Science Moves Forward as Clone Debate Stalls

WASHINGTON USA - It is not often that Orrin Hatch, the conservative Republican senator from Utah, and Dianne Feinstein, the liberal Democratic senator from California, agree on anything.

Still, the unlikely pair see eye-to-eye on a subject that has divided Congress, scientists and public opinion along unlikely lines -- whether cloning technology should be used with human cells in a promising approach to fighting disease.

The science is moving forward quickly with animals. Just last week the first cat was cloned in what the scientists said was a way to blend scientific research with pure, unabashed sentimentality. But the idea of cloning humans raises hackles.

"I am a conservative and an unabashed pro-life, religious conservative at that," Hatch told a recent hearing of the Senate Judiciary committee. Yet he backs research that other religious conservatives call murder.

Even odder, normally liberal groups such as Greenpeace have come down on the side of those who would ban cloning.

No one is arguing people should be cloned, that a baby who is the genetic copy of an adult should be created.

But cloning technology can be used to make very early embryos that could be used as a source of stem cells -- the powerful master cells that can be used to grow any kind of cell or tissue in the body.

Several groups are working to this end and Massachusetts-based Advanced Cell Technology says it has made three very early human embryos using cloning technology, although they did not grow large enough to harvest stem cells.

Hatch, Feinstein and others agree this is an extremely promising technology. In theory, a doctor could take a tiny plug of skin from a patient and use it to grow that patient a new heart or a batch of replacement brain cells. No organ donor would be needed, no grieving family would need be involved, no anti-rejection drugs needed to keep the recipient healthy.

Researchers have already coaxed stem cells to become brain cells, and, in unconfirmed reports, into something resembling a working kidney in animals.

"I believe strongly that it would be a disaster to ban this kind of valuable research," Feinstein said.

Supporters see little moral dilemma.

"We are talking about a cluster of cells. I just don't think that is a person," Kris Gulden of the Center for the Advancement of Medical Research in Washington told the Judiciary Committee hearing. But opponents say the process involves making and destroying a human life, however tiny, and pledge to outlaw the fledgling technology.

PUSH TO ALLOW 'THERAPEUTIC' CLONING

"I think the jury is out on what the moral status of these beings might be," said Richard Deorflinger, of the U.S. Council of Bishops, a Roman Catholic organization. "My moral rule of thumb is that if we don't know, we shouldn't destroy them."

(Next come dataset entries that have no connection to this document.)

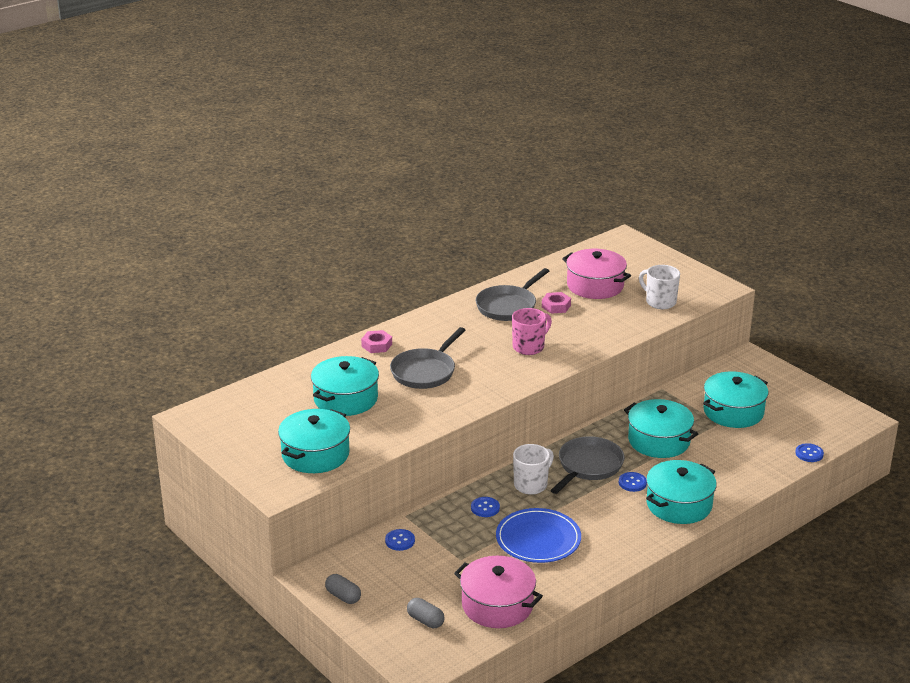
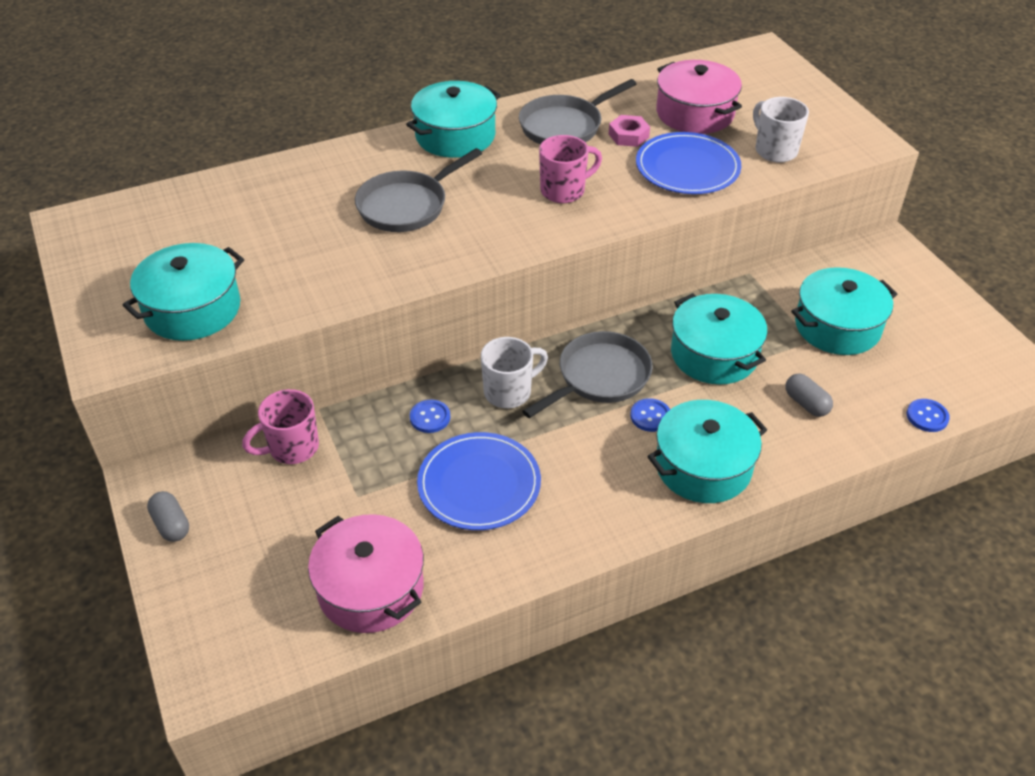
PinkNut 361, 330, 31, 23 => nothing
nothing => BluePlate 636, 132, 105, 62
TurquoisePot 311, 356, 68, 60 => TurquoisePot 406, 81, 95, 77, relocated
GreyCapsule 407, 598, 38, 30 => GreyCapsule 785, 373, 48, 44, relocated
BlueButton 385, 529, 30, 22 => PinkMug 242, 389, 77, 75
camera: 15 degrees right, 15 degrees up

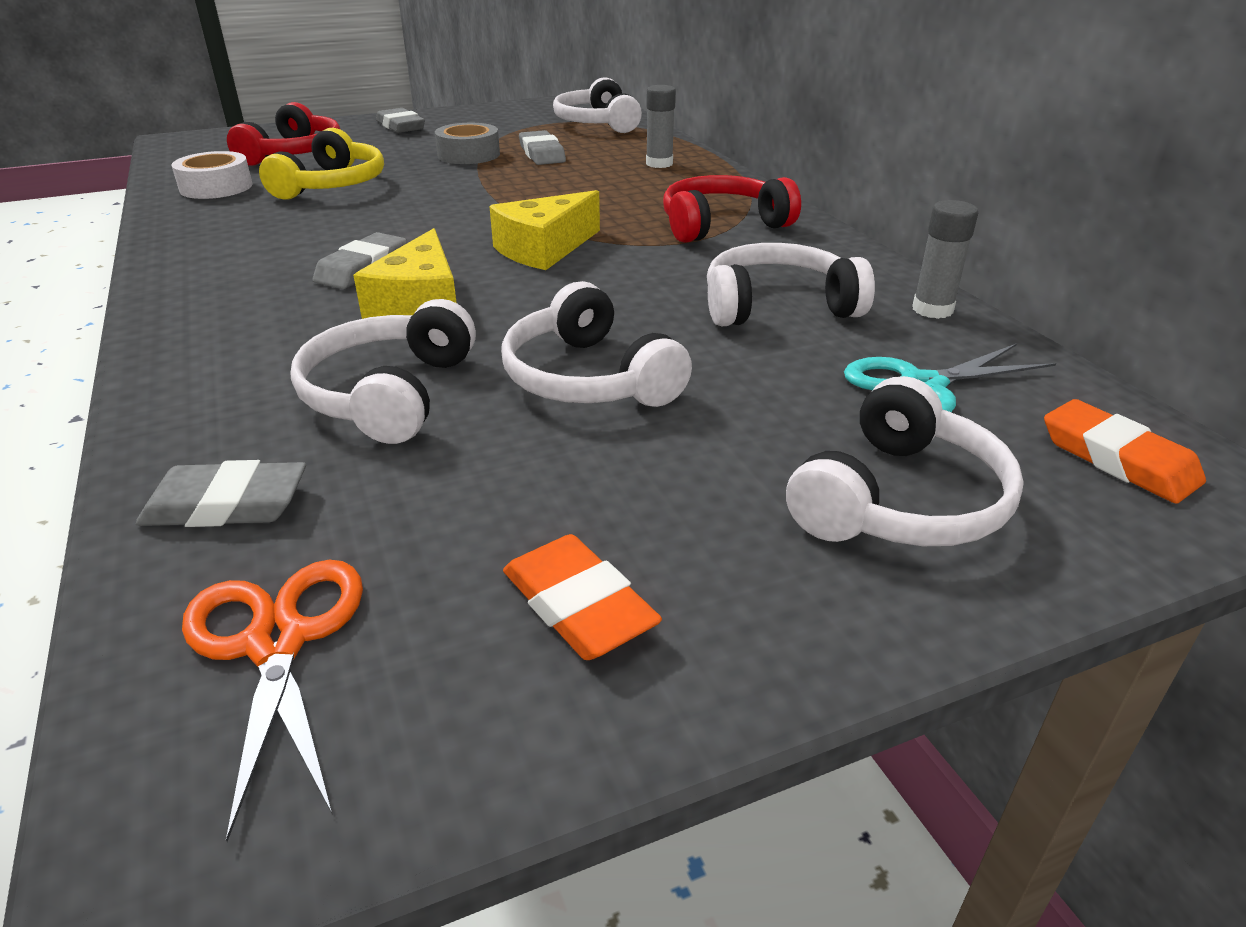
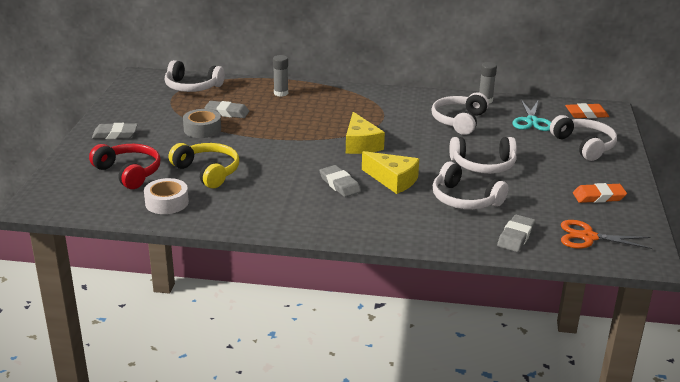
RedHeadphones 663, 175, 138, 68 => nothing
camera: 60 degrees left, 5 degrees down

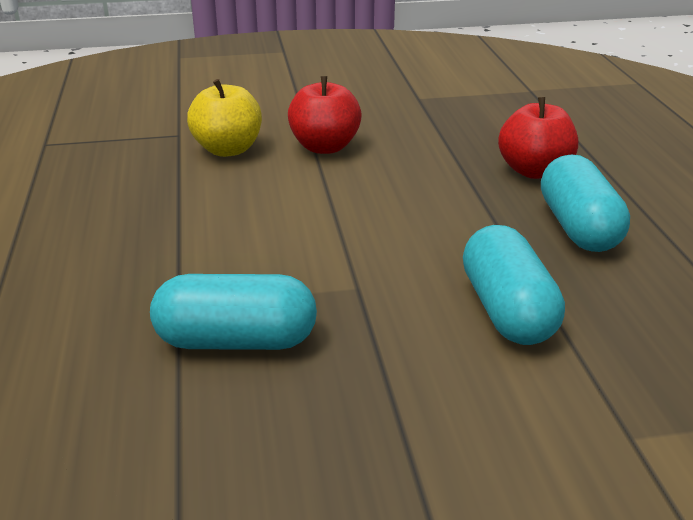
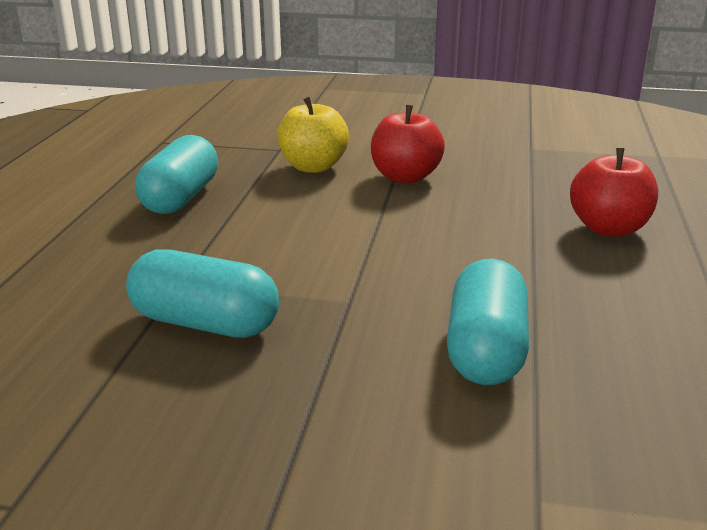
TurquoiseCapsule 541, 155, 89, 97 => TurquoiseCapsule 135, 135, 83, 79, relocated
camera: 20 degrees right, 5 degrees down

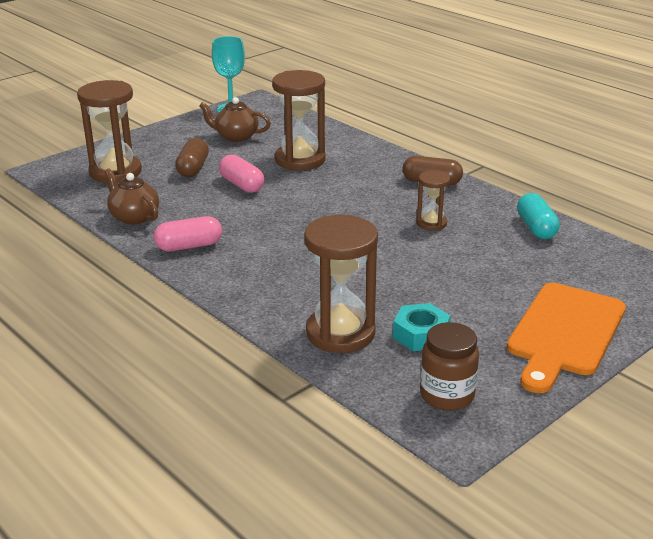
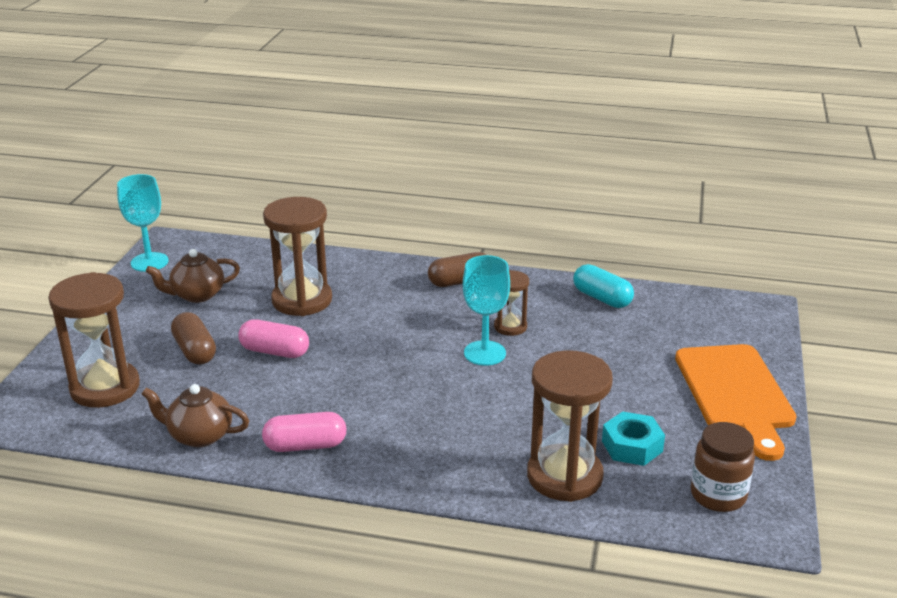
nothing => TurquoiseGoblet 463, 255, 47, 111
PinkCapsule 154, 216, 68, 35 => PinkCapsule 262, 412, 85, 40, 45 degrees clockwise
camera: 35 degrees left, 0 degrees up

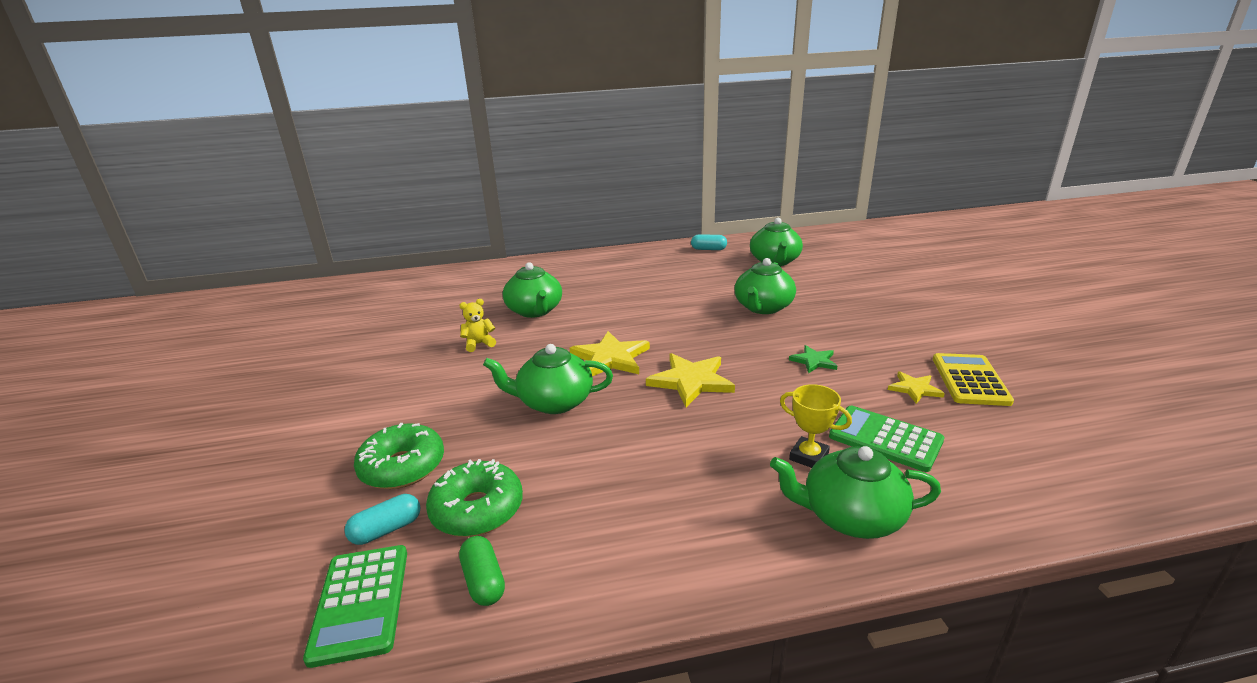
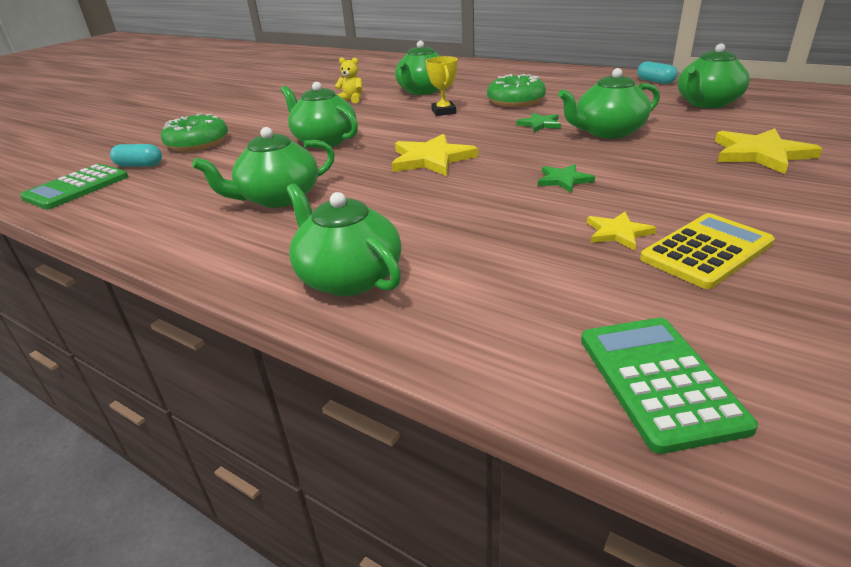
GreenCapsule 459, 536, 46, 70 => nothing
nothing => GreenTeapot 192, 127, 143, 81
nothing => GreenStar 516, 113, 45, 19
GreenDonut 426, 459, 97, 78 => GreenDonut 487, 74, 59, 33, relocated
YellowStar 570, 331, 80, 45 => YellowStar 715, 128, 108, 46, relocated
YellowTrophy 780, 384, 72, 84 => YellowTrophy 426, 56, 31, 60, relocated
GreenCalculator 829, 406, 115, 66 => GreenCalculator 581, 318, 177, 136, relocated
camera: 45 degrees right, 5 degrees up

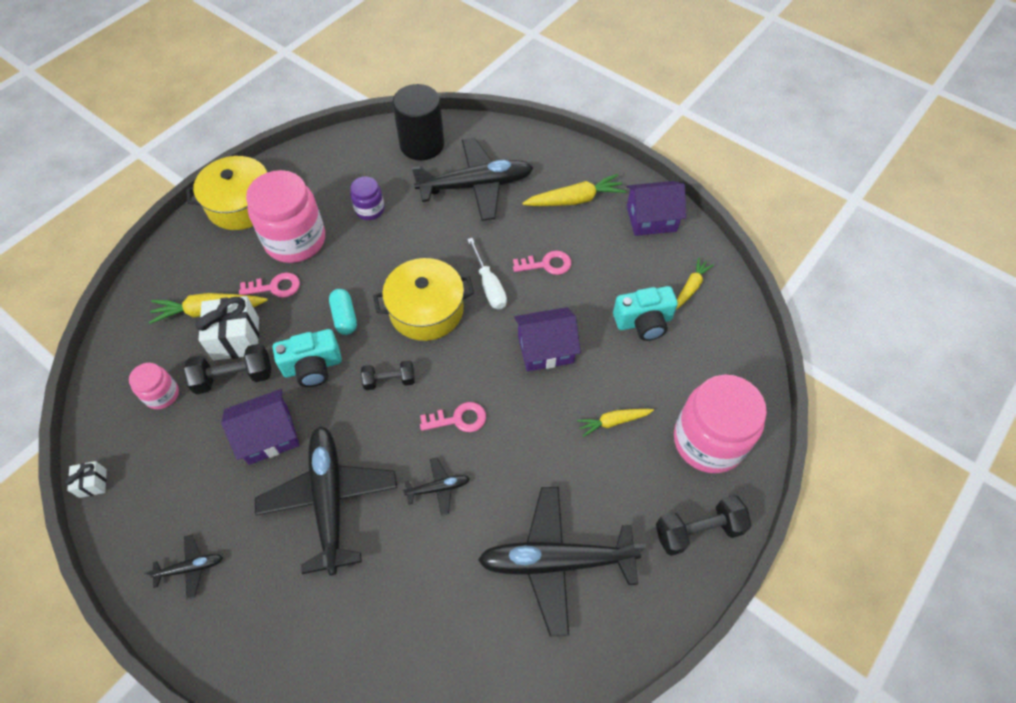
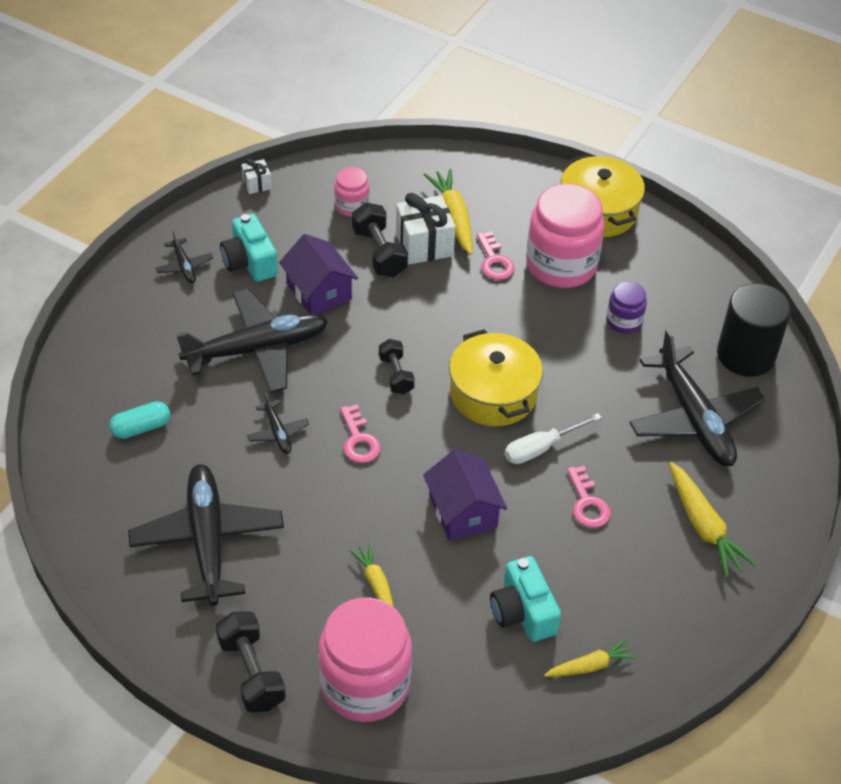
PurpleHouse 627, 181, 59, 55 => nothing
TurquoiseCamera 273, 329, 69, 58 => TurquoiseCamera 220, 214, 58, 68, relocated
TurquoiseCapsule 329, 289, 28, 46 => TurquoiseCapsule 109, 401, 61, 38, relocated
YellowCarrot 676, 258, 38, 52 => YellowCarrot 544, 639, 93, 38, 45 degrees counterclockwise
camera: 80 degrees right, 10 degrees down

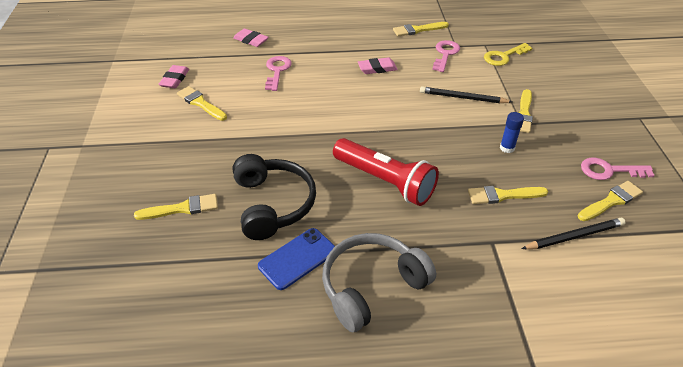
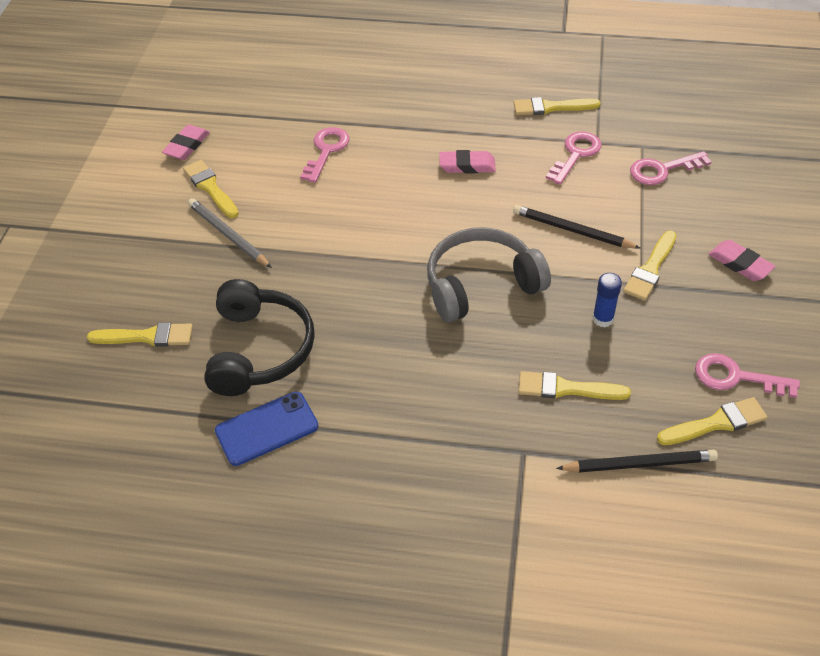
RedFlashlight 333, 138, 106, 68 => nothing
nothing => GreyPencil 188, 198, 84, 70
PinkEraser 233, 28, 36, 19 => PinkEraser 708, 240, 68, 41, relocated
GreyHeadphones 322, 233, 114, 99 => GreyHeadphones 427, 227, 124, 95, relocated
YellowKey 484, 43, 49, 23 => PinkKey 630, 151, 82, 34
camera: 15 degrees right, 5 degrees up

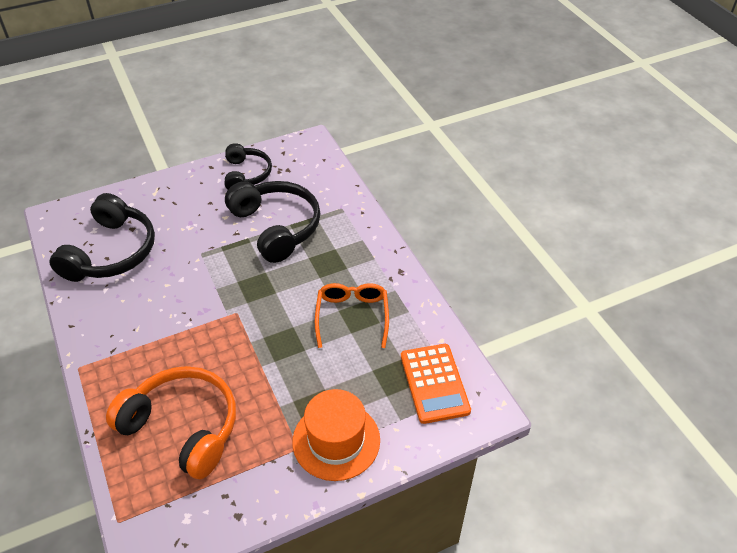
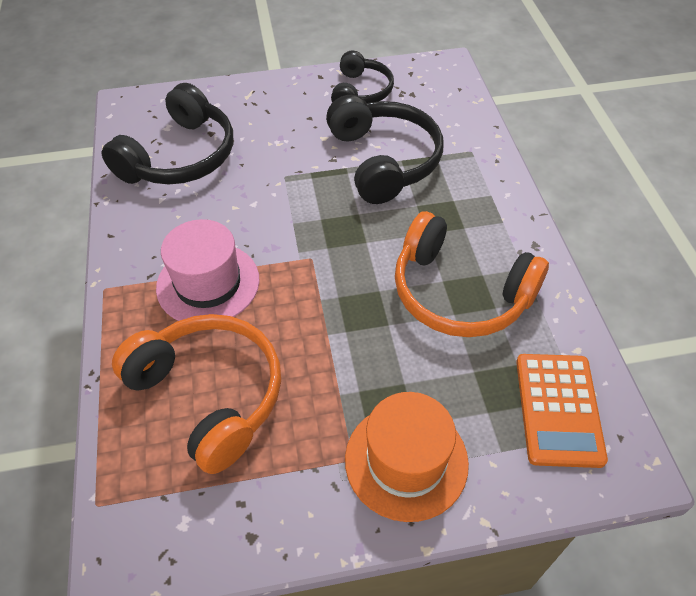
nothing => PinkHat 156, 219, 104, 102
OrangeGlasses 315, 283, 74, 65 => OrangeHeadphones 395, 211, 154, 126
camera: 15 degrees right, 5 degrees up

Feinstein and Hatch back a bill sponsored by Massachusetts Democrat Edward Kennedy that would allow so-called therapeutic cloning, in which no embryo is implanted into a woman's womb, but ban reproductive cloning aimed at making a baby.

The House has already passed a bill that would ban all human cloning. Kansas Republican Sen. Sam Brownback has introduced a similar bill in the Senate with 20 co-sponsors.

Senate Majority Leader Tom Daschle has said he wants to bring the issue to a vote before the session ends in the spring, and others are keen for a vote.

"I think what is important is that we listen to all the arguments and fashion a bill that bans reproductive cloning and allows somatic cell nuclear transfer for therapeutic purposes," Feinstein said in an interview.

One possible compromise under discussion is similar to one already reached regarding stem cell research -- allowing private companies to do as they please, while restricting federal funding of such research.

Moves are also underway to do away with the use of the word cloning when talking about non-reproductive research.

"I think cloning is a lousy name for it," Hatch said.

Officially, the technique is known as somatic cell nuclear transfer. To make a clone, or to make the batch of cells that embryonic stem cells can be taken from, the nucleus is taken out of a woman's egg, or the egg of a female animal. It is replaced with the nucleus of an adult cell. The egg is reprogrammed and starts growing as if it had been fertilized.

Some leading scientists suggest the term "nuclear transplantation" instead of therapeutic cloning, which they say is misleading. But opponents of cloning accuse the scientists of trying to pull a semantic fast one.

"An attempt is being made to give it a different name but it is still the same thing we are talking about," said Rep. Dave Weldon, a Florida Republican.

Weldon and others say research using adult stem cells -- which can be found in the bone marrow and in some tissues -- offer the same promise as the controversial embryonic stem cells. Scientists disagree.

"I don't believe that adult stem cell research can replicate all areas of research using somatic cell nuclear transfer," Alta Charo, a professor of law and bioethics at the University of Wisconsin, said in an interview.